Elasticsearch does not provide the functionality to change types for existing fields. A workaround is to import the data to a new index with correct types:

  1. create a new index
  2. put updated mapping (create manually a mapping where fields have the types you need before sending the first data) to the new index
  3. use reindex API to copy data from the old index to the newly created one
  4. (optionally) create an alias with the old index name pointing to the new index

Construct Explicit Mapping Request

First we should know the old index mapping and find out what is wrong:

$ curl "$ES_URL/$INDEX/_mapping/field/timestamp?pretty"
{
  "testrun": {
    "mappings": {
      "timestamp": {
        "full_name": "timestamp",
        "mapping": {
          "timestamp": {
            "type": "text",
            "fields": {
              "keyword": {
                "type": "keyword",
                "ignore_above": 256
              }
            }
          }
        }
      }
    }
  }
}

We can clearly see a timestamp field with text type. This is what to expect, as Grafana requires date type.

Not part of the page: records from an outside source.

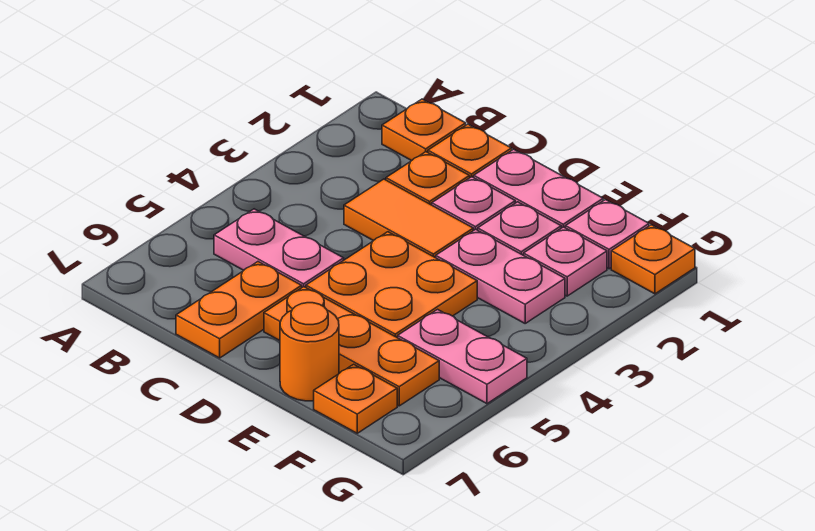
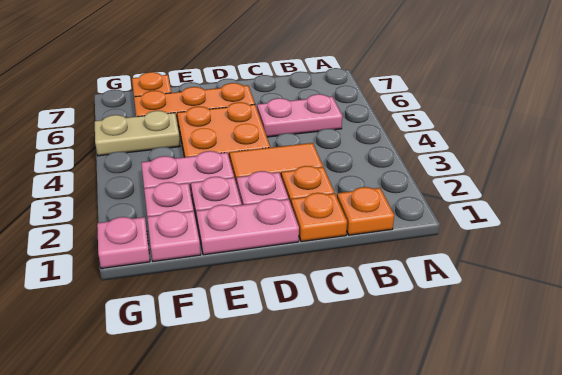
orange plate C6:C7 level 1 -> none
orange round brick E7 level 1 -> none
pink plate F5:G5 level 1 -> tan plate F5:G5 level 1
orange plate G1 level 1 -> pink plate G1 level 1

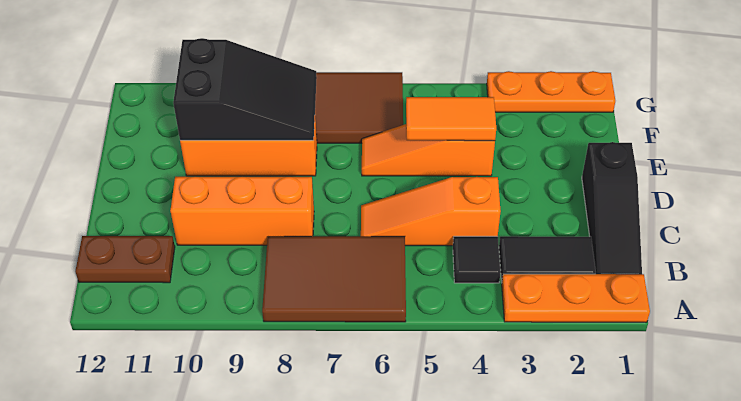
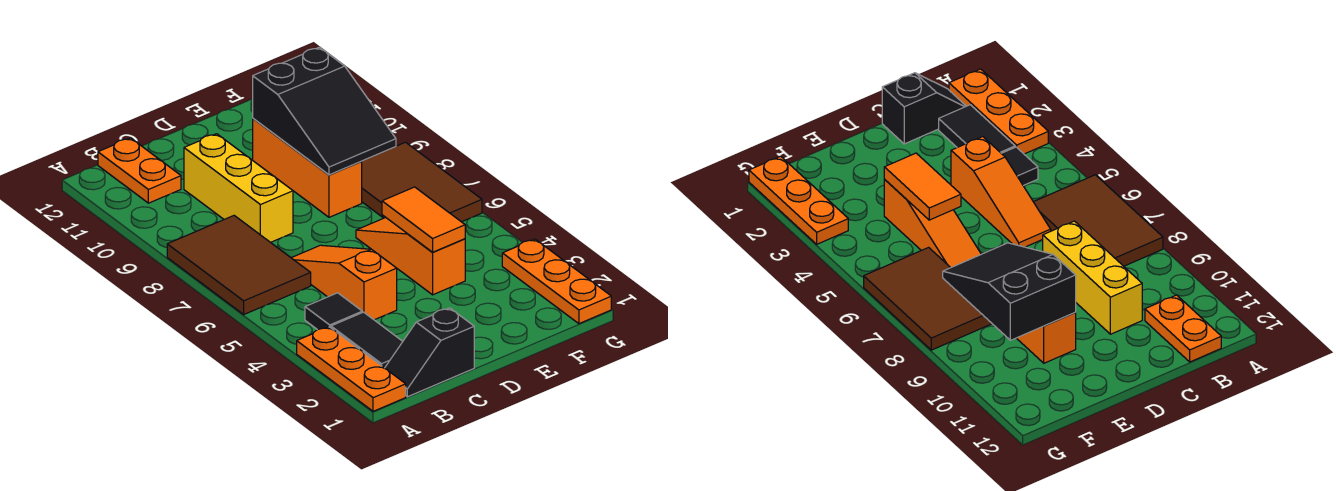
black slope B1:D1 level 1 top D -> black slope B1:C1 level 1 top C
brown plate B11:B12 level 1 -> orange plate B11:B12 level 1
orange brick C8:C10 level 1 -> yellow brick C8:C10 level 1

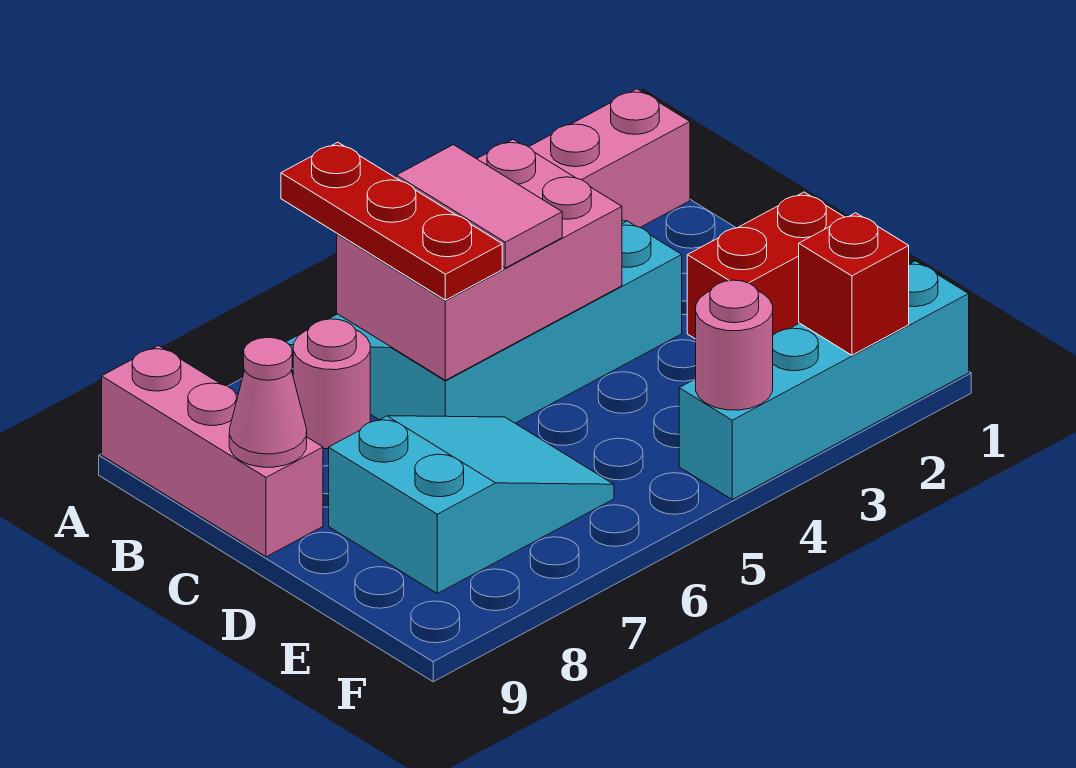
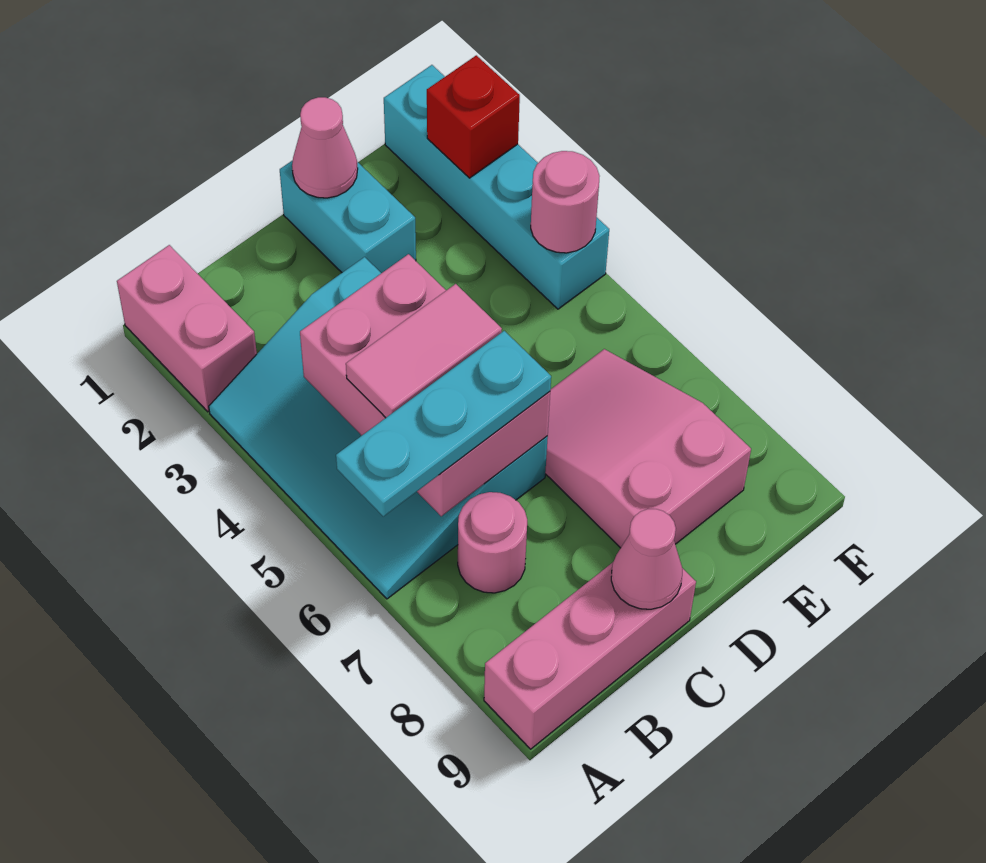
red plate A6:C6 level 3 -> cyan plate A6:C6 level 3
red brick D1:D2 level 1 -> cyan brick D1:D2 level 1
none -> pink cone D1 level 2
cyan slope D6:E8 level 1 top 8 -> pink slope D6:E8 level 1 top 8

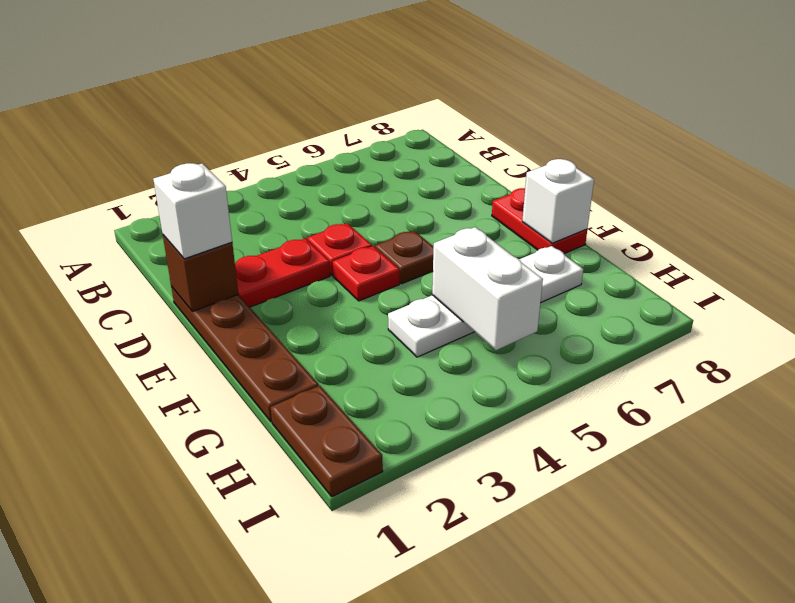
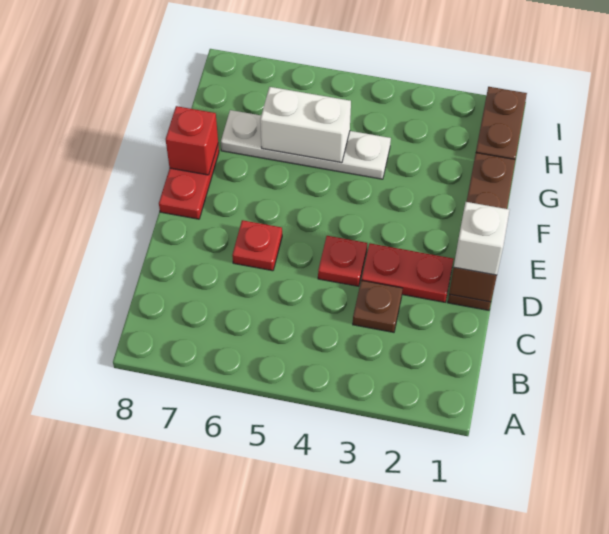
red plate E4 level 1 -> red plate D6 level 1
brown plate E5 level 1 -> brown plate C3 level 1
white brick F8 level 2 -> red brick F8 level 2
white brick G5:H5 level 2 -> white brick G5:G6 level 2

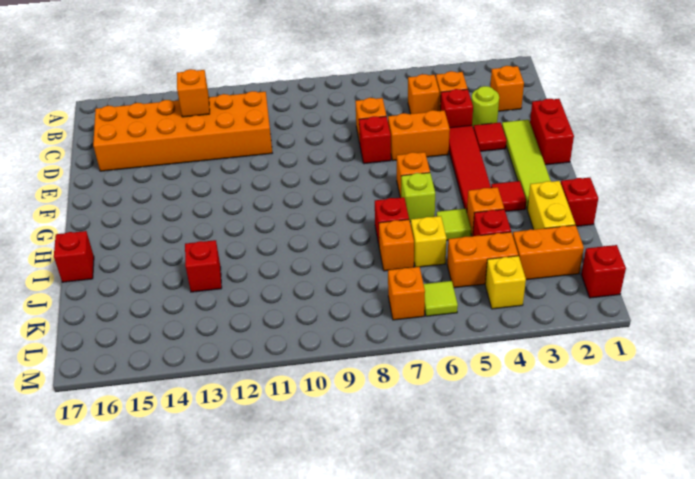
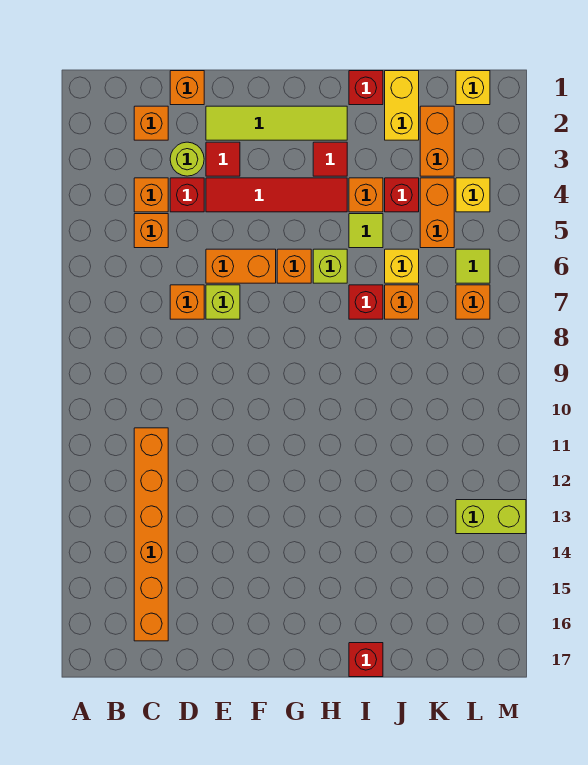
orange brick C11:D16 level 1 -> orange brick C11:C16 level 1
orange brick C13 level 2 -> orange brick D1 level 1
red brick E1:F1 level 1 -> none
orange brick E5:E6 level 1 -> orange brick E6:F6 level 1
red brick E7 level 1 -> lime brick E7 level 1
yellow brick I2:J2 level 1 -> yellow brick J1:J2 level 1
red brick J13 level 1 -> none
red brick L1 level 1 -> yellow brick L1 level 1
none -> lime brick L13:M13 level 1

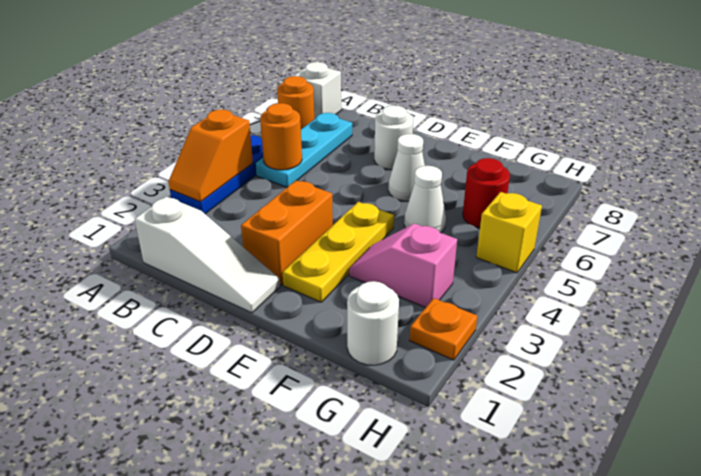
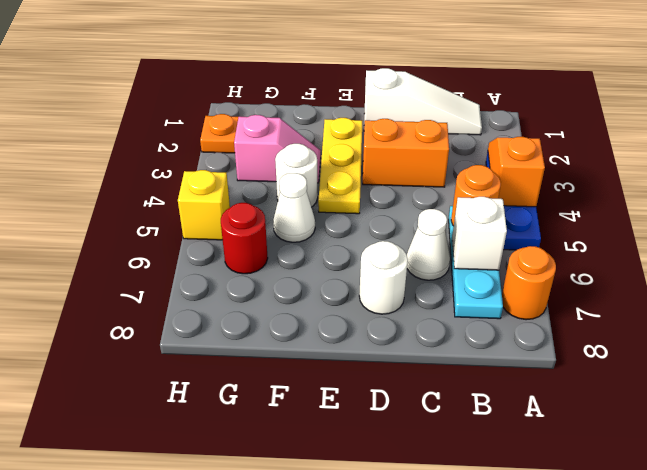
white brick A8 level 1 -> white brick B6 level 2
white slope B1:D1 level 1 top B -> white slope B1:D1 level 1 top D
orange brick D2:D3 level 1 -> orange brick C3:D3 level 1
white cone E6 level 1 -> white cone C6 level 1
white round brick G1 level 1 -> white round brick F4 level 1

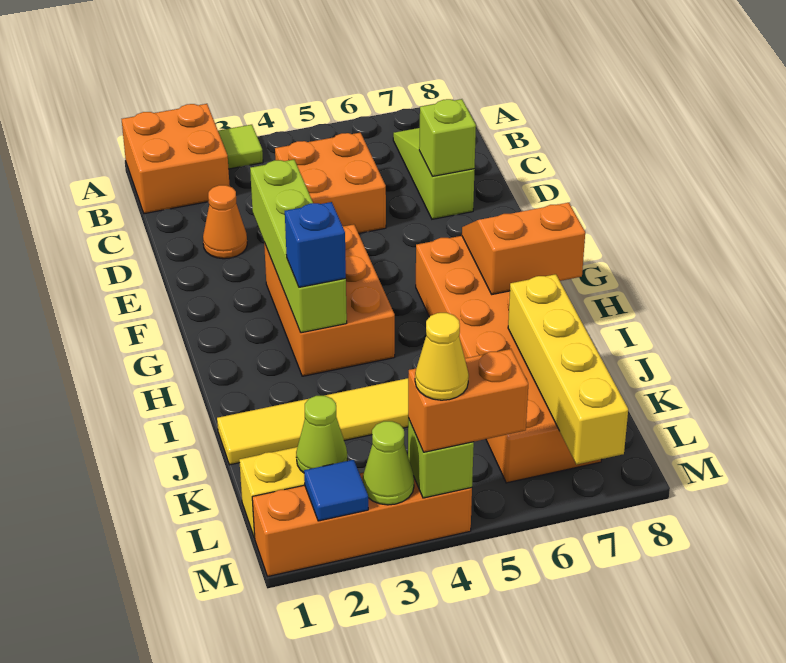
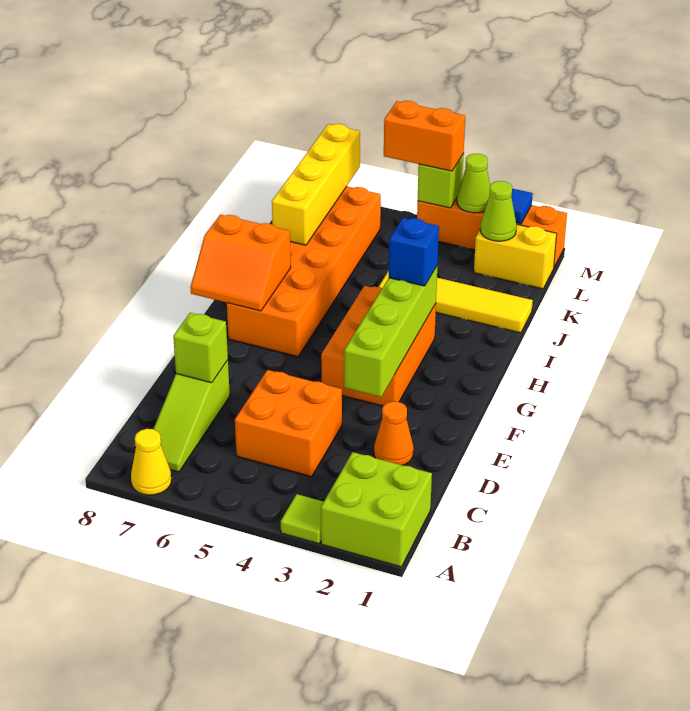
orange brick A1:B2 level 1 -> lime brick A1:B2 level 1
yellow cone M4 level 4 -> yellow cone A7 level 1

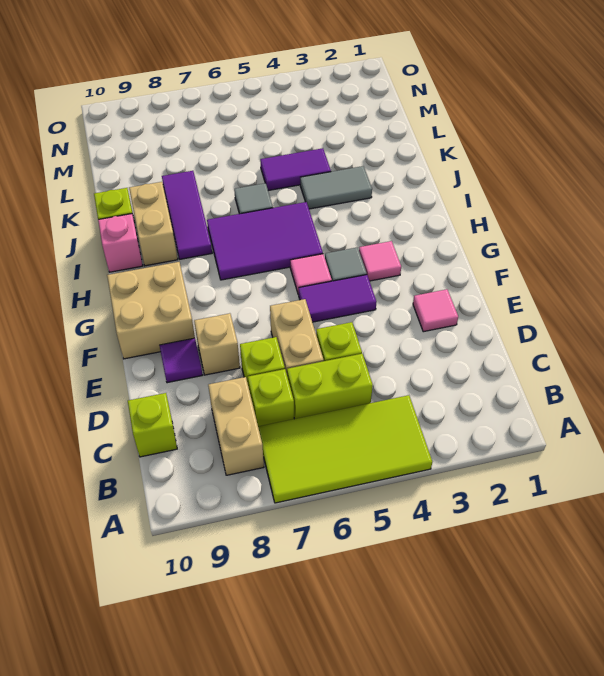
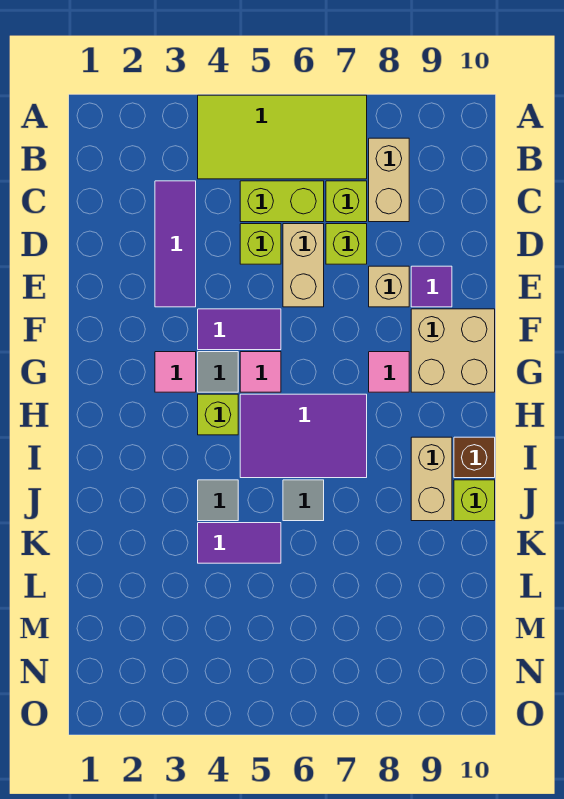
lime brick C10 level 1 -> lime brick H4 level 1
pink tile E2 level 1 -> pink tile G8 level 1
purple tile I8:K8 level 1 -> purple tile C3:E3 level 1
pink brick I10 level 1 -> brown brick I10 level 1
grey tile J3:J4 level 1 -> grey tile J4 level 1

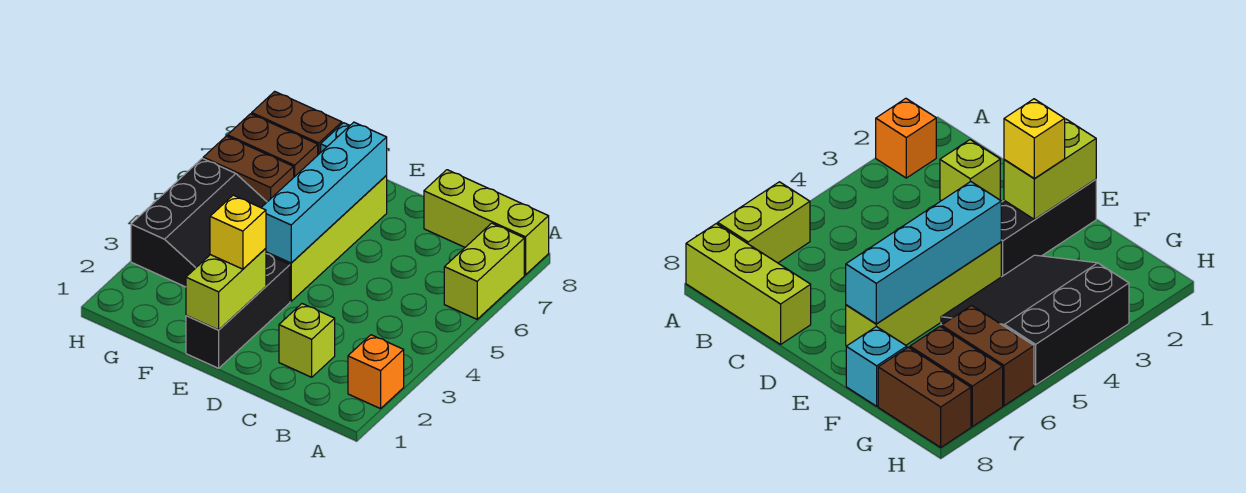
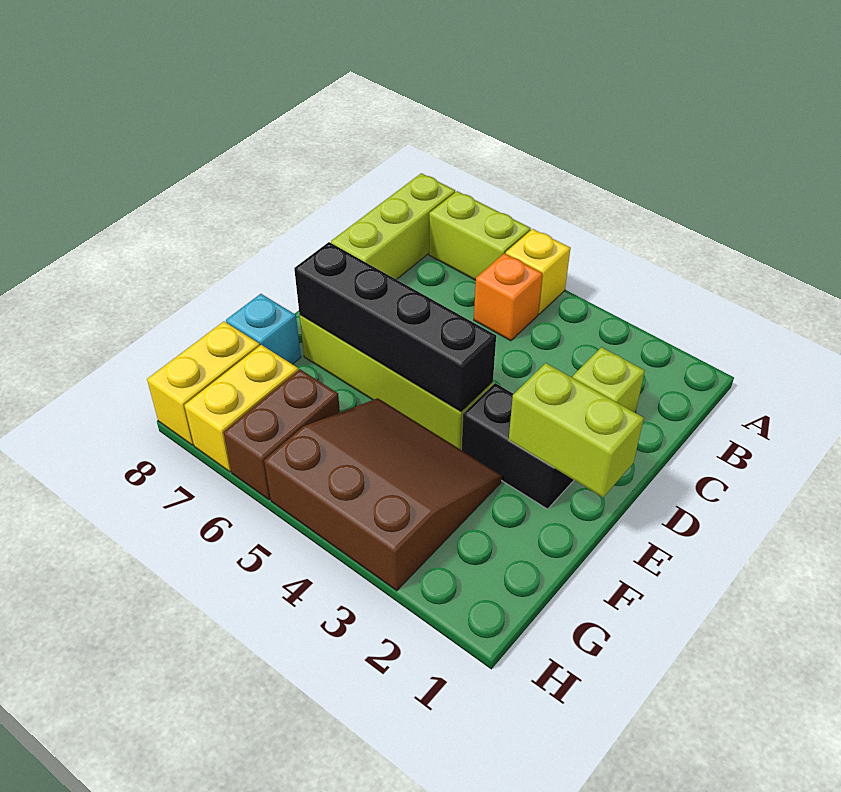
orange brick A2 level 1 -> orange brick B5 level 1
black brick E1:E3 level 1 -> black brick E2:E3 level 1
yellow brick E2 level 3 -> yellow brick A5 level 1
cyan brick E4:E7 level 2 -> black brick E4:E7 level 2
black slope F3:H5 level 1 top H -> brown slope F3:H5 level 1 top H
brown brick G7:H7 level 1 -> yellow brick G7:H7 level 1
brown brick G8:H8 level 1 -> yellow brick G8:H8 level 1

So we can construct a payload.json with explicit mapping:

{
  "properties": {
    "timestamp": {
      "type": "date",
      "format": "yyyy-MM-dd HH:mm:ss.SSSSSSZZZZZ"
    }
  }
}
payload.json

Here we have a custom date format because our raw data is in non-standard format like 2017-11-30 11:59:19.717648+00:00.

Then we will create a new index and put an explicit mapping into it.

$ curl -X PUT $ES_URL/$INDEX_NEW
$ curl -X PUT $ES_URL/$INDEX_NEW/_mapping -H "Content-Type: application/json" -d @payload.json

Reindex from Old Index to New

Reindex API

Again we can create a payload.json:

{
  "source": {
    "index": "$INDEX"
  },
  "dest": {
    "index": "$INDEX_NEW"
  }
}
payload.json
$ curl -X POST "$ES_URL/_reindex?pretty" -H 'Content-Type: application/json' -d @payload.json

If no errors are returned, reindex process is started. The process will take from minutes to hours, depending on the quantity of data. But by now Grafana should recognize the field and shows

Index OK. Time field name OK.

And the data source is sucessfully configured.

Reindex Asynchronously

Reindexing a huge index could take hours to days and will result in an HTTP request timeout. To make sure

If the request contains wait_for_completion=false, Elasticsearch performs some preflight checks, launches the request, and returns a task you can use to cancel or get the status of the task. Elasticsearch creates a record of this task as a document at _tasks/<task_id>
$ curl -X POST "$ES_URL/_reindex?wait_for_completion=false" -H 'Content-Type: application/json' -d @payload.json

This will returns a tasks represented by its ID:

{ "task": "Sb_1wXmiTWWY2uFEczPhIQ:868863502" }

And this task ID could be used to query the process:

$ export TASK_ID="Sb_1wXmiTWWY2uFEczPhIQ:868863502"
$ curl "$ES_URL/_tasks/$TASK_ID?pretty"

Any warning or error will be included in the query result. When you confirm the process is done and task logs are no longer needed, this task should be deleted. The tasks are store in an intenral index .tasks, and it is where the task document should be deleted from.

$ curl -X DELETE "$ES_URL/.tasks/task/$TASK_ID"

How About the Old Index?

There is no index renaming operation in Elastic. But by the experience we've gained, it is more eaiers to rename one by deleting, creating and reindexing.

There is also an option to create alias for the index.